Atakum Belediye Başkanı Av. Cemil Deveci, Sağlık Bakanlığı’nın ‘Sağlık için her gün 10 bin adım’ çağrısına yönelik farkındalık oluşturmak için ilçe sakinleri ile birlikte sabah 10 bin adım attı.


Sosyal medyadan kent sakinlerine, ‘sağlıklı yaşam için her gün 10 bin adım yürüyüşü’ davetinde bulunan Atakum Belediye Başkanı Av. Cemil Deveci’nin çağrısı cevapsız kalmadı. Gün doğumunda Çobanlı İskelesi’nde bir araya gelen Atakumlular, Başkan Deveci ile birlikte Samsun istikametine doğru yürüyüşe geçti. Tempolu adımlarla kısa sürede Atakum Belediyesi Halk İskelesi’ne ulaşan yürüyüş grubu, iskele üzerindeki olta balıkçıları ile sohbet ettikten sonra Çobanlı İskelesi’ne doğru dönüşe geçti. Atakum Belediyesi, güzergah üzerinde kurduğu üç farklı mola istasyonunda katılımcılara su ikram etti, el dezenfektanı kullanmalarını sağladı. Yaklaşık 1,5 saat süren 5 kilometrelik yürüyüşü tamamlayan Atakumlular, 10 bin adım hedefine ulaşmış oldu.


Yürüyüş ile ilgili bilgi veren Atakum Belediye Başkanı Cemil Deveci, “Ben yaklaşık 30 yıldır bu sahilde 10-15 kilometre arasında her sabah yürüyorum. Bugün sabah da daha çok farkındalık oluşturabilmek için sporun önemini açık havada yürüyüşün insan sağlığına faydasını anlatabilmek için Sağlık Bakanlığı’nın o çağrısına Atakum’dan destek verebilmek için bugün böyle bir etkinlik düzenledik. Bunu sürdüreceğiz, takip edeceğiz. Atakumluların bisikletle veya sahilde doğada yürümelerini spor yapmalarını, sporla birlikte hayatlarını bütünleştirmelerini sağlamaya çalışacağız. Belediyenin amaçlarından bir tanesi de bu. Bu konuda bir farkındalık duyarlılık oluşturmak için bu yürüyüşü düzenledik” dedi.

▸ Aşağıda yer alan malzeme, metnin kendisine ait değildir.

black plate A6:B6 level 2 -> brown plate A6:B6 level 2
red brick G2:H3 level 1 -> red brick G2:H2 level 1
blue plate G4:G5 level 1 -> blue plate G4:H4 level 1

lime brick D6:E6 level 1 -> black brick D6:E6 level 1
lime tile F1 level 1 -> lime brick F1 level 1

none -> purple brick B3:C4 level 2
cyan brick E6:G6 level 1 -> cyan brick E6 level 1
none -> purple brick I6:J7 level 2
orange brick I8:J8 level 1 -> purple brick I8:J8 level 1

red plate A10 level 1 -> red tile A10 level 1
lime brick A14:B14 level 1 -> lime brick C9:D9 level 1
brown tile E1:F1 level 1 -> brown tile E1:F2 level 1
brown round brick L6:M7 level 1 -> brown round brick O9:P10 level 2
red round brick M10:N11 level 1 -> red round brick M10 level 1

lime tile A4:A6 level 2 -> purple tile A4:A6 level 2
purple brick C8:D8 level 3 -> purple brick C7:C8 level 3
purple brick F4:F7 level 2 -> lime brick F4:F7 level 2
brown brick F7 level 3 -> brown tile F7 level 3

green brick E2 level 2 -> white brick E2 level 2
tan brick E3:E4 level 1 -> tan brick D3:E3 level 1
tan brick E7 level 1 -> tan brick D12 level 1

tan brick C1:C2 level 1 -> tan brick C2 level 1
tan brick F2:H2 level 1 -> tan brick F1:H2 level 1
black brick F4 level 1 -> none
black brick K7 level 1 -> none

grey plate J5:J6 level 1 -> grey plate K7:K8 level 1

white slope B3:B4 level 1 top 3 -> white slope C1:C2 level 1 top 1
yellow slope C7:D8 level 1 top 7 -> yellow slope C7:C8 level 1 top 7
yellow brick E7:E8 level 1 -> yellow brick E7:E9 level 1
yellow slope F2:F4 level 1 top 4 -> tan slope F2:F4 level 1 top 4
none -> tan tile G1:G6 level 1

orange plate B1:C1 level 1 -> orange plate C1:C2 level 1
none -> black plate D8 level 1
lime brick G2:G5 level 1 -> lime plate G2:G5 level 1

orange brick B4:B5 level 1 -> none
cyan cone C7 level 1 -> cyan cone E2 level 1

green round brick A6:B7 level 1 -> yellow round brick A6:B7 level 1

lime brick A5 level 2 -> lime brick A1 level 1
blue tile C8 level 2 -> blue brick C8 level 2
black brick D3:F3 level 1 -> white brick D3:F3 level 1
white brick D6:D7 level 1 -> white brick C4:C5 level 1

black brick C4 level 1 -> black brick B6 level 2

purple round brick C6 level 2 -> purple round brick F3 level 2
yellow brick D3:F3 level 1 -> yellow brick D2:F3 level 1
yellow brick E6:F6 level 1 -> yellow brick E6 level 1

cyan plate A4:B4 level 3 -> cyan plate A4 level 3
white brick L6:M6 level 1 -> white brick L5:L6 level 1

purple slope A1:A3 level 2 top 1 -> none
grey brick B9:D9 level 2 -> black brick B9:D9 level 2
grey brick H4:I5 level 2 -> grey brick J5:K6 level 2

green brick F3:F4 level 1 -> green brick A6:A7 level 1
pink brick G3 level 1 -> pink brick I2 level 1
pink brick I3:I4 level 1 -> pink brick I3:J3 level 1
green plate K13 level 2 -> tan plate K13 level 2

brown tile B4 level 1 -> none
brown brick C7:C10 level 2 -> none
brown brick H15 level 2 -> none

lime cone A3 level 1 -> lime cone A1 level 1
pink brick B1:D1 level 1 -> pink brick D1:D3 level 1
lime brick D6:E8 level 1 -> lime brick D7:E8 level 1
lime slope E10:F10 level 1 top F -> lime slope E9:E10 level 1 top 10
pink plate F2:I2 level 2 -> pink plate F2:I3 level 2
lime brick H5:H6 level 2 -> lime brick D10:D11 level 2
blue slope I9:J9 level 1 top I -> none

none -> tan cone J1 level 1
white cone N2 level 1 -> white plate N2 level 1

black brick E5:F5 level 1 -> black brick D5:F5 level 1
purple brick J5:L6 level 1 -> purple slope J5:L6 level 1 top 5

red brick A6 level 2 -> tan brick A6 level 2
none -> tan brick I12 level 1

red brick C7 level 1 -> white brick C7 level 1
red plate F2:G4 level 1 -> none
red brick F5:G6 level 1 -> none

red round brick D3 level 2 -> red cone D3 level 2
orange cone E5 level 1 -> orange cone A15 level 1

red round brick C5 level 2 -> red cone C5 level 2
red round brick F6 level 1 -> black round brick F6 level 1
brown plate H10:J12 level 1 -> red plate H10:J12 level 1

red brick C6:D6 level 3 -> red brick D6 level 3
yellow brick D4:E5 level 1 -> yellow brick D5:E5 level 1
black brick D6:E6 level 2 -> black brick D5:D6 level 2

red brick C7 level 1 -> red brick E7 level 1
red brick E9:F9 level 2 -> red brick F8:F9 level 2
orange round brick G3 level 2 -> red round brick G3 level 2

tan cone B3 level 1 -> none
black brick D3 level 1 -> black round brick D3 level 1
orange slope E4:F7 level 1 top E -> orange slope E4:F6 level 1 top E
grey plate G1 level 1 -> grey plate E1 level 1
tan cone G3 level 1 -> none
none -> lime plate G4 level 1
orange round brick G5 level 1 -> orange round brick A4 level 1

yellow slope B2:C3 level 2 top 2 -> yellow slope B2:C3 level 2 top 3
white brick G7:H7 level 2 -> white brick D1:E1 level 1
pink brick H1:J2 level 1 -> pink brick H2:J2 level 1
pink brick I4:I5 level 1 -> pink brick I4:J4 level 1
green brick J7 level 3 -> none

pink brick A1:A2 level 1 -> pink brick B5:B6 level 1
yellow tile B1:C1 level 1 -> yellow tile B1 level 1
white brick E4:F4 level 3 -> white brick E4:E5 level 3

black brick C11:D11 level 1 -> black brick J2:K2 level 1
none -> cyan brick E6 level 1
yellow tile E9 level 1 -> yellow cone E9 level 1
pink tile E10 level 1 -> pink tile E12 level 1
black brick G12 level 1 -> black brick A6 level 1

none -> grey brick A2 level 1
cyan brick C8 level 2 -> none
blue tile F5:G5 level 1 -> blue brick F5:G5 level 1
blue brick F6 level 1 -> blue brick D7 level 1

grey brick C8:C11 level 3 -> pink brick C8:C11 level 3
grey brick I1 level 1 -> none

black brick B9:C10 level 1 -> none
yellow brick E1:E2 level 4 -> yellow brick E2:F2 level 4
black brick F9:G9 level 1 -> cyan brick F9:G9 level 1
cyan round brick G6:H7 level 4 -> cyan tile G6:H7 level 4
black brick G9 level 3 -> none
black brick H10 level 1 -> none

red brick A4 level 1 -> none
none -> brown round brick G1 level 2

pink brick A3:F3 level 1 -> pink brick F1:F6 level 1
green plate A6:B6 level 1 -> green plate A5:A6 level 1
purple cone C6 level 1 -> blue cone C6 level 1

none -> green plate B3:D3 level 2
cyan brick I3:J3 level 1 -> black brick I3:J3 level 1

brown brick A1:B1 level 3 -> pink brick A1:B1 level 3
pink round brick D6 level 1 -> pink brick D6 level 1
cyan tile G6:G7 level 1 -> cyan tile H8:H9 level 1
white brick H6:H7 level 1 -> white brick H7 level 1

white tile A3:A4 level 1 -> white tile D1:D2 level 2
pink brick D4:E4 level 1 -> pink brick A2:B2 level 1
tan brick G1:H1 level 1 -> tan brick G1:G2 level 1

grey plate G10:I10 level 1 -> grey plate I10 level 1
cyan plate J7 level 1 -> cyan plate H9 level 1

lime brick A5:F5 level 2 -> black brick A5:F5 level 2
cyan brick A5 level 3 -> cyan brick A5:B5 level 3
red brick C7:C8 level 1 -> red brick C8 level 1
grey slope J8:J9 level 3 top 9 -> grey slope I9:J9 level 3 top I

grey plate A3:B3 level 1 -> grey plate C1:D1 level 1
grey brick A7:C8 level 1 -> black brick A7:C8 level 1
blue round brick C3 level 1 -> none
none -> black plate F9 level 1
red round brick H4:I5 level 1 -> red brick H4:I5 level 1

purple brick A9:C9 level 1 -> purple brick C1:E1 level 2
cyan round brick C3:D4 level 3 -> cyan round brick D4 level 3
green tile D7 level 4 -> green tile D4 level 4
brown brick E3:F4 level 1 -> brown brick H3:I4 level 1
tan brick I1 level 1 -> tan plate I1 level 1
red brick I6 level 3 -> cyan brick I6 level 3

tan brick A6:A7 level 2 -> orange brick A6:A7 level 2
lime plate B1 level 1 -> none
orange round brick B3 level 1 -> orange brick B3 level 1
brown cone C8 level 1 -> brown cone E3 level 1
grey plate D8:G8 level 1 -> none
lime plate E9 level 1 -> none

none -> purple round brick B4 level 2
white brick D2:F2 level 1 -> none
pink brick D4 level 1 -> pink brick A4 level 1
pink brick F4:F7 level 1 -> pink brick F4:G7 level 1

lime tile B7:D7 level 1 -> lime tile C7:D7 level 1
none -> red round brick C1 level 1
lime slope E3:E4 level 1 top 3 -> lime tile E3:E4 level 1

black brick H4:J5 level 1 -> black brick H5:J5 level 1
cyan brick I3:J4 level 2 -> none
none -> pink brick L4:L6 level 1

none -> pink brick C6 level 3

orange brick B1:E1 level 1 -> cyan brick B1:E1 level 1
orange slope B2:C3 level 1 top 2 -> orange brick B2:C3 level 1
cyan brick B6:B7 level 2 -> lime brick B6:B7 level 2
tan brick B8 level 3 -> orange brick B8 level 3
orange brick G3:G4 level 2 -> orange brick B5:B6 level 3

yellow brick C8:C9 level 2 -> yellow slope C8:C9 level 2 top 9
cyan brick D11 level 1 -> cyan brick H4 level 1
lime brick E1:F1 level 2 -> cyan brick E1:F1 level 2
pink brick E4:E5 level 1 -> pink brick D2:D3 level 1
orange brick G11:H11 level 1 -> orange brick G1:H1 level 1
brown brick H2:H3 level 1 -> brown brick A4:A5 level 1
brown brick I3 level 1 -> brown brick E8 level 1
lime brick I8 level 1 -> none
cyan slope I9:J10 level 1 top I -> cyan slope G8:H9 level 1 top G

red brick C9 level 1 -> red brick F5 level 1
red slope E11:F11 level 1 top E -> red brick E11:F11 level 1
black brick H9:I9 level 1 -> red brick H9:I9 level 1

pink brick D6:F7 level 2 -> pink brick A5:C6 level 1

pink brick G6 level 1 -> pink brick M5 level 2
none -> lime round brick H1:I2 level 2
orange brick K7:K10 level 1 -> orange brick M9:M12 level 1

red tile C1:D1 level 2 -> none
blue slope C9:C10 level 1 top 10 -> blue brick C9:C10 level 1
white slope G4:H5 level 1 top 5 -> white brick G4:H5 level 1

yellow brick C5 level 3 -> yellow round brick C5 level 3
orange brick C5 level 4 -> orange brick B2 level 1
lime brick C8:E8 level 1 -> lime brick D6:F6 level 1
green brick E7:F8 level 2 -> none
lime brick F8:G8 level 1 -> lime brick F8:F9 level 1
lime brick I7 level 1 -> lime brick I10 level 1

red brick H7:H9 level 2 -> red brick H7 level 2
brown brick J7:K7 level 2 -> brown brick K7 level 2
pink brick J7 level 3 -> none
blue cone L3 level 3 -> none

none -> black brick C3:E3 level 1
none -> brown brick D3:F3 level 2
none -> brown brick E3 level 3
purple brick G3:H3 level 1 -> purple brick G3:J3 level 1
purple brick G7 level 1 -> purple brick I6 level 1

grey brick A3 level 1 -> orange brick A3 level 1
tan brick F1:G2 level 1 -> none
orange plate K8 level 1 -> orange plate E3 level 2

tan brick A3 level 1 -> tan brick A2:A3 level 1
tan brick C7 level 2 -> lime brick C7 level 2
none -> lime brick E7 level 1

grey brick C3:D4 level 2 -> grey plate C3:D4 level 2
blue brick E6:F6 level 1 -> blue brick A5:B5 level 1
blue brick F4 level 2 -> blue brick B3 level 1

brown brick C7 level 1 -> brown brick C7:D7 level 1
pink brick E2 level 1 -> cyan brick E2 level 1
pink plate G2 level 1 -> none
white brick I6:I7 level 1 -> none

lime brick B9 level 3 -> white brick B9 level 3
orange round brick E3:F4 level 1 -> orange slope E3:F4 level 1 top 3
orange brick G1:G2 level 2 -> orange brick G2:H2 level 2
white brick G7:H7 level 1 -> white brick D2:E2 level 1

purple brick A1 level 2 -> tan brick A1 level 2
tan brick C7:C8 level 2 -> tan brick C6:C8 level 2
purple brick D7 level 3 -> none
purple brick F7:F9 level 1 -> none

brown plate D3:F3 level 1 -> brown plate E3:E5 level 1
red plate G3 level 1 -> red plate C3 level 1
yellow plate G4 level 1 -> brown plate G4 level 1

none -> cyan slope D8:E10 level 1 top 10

"Atakum, Türkiye’de benzeri olmayan bir ilçe"


Atakum Belediyesi’ne ait Halk İskelesi’nde bazı düzenlemeler yaptıklarını kaydeden Başkan Deveci, “Yalı Kafe’nin kapatılmasıyla iskele ışıksız kalmıştı. Bu sorunu giderdik. Balıkçılık değişik bir kültür. Onların dünyasına girmek lazım. Belediye balıkçılarla ve onların sorunlarıyla yakından ilgileniyor, onları bir sportif aktivitenin parçası olarak görüyoruz. Atakum’un bir başka özelliği var. Kentte 40 bin üniversite öğrencisi var. Bunların 5 bini yabancı uyruklu. Atakum, Türkiye’de benzeri olmayan bir ilçe. Onu öne çıkarıp Türkiye’nin diğer taraflarından fark edilen, bilinen, takip edilen bir ilçe haline dönüştürmek istiyoruz. Sanatın, kültürün, sporun etkin olduğu; sanatla, kültürle, sporlar anılan bir kent olmasını sağlamaya çalışıyoruz” şeklinde konuştu.



"Kenti, gönüllüler ile birlikte yönetiyoruz"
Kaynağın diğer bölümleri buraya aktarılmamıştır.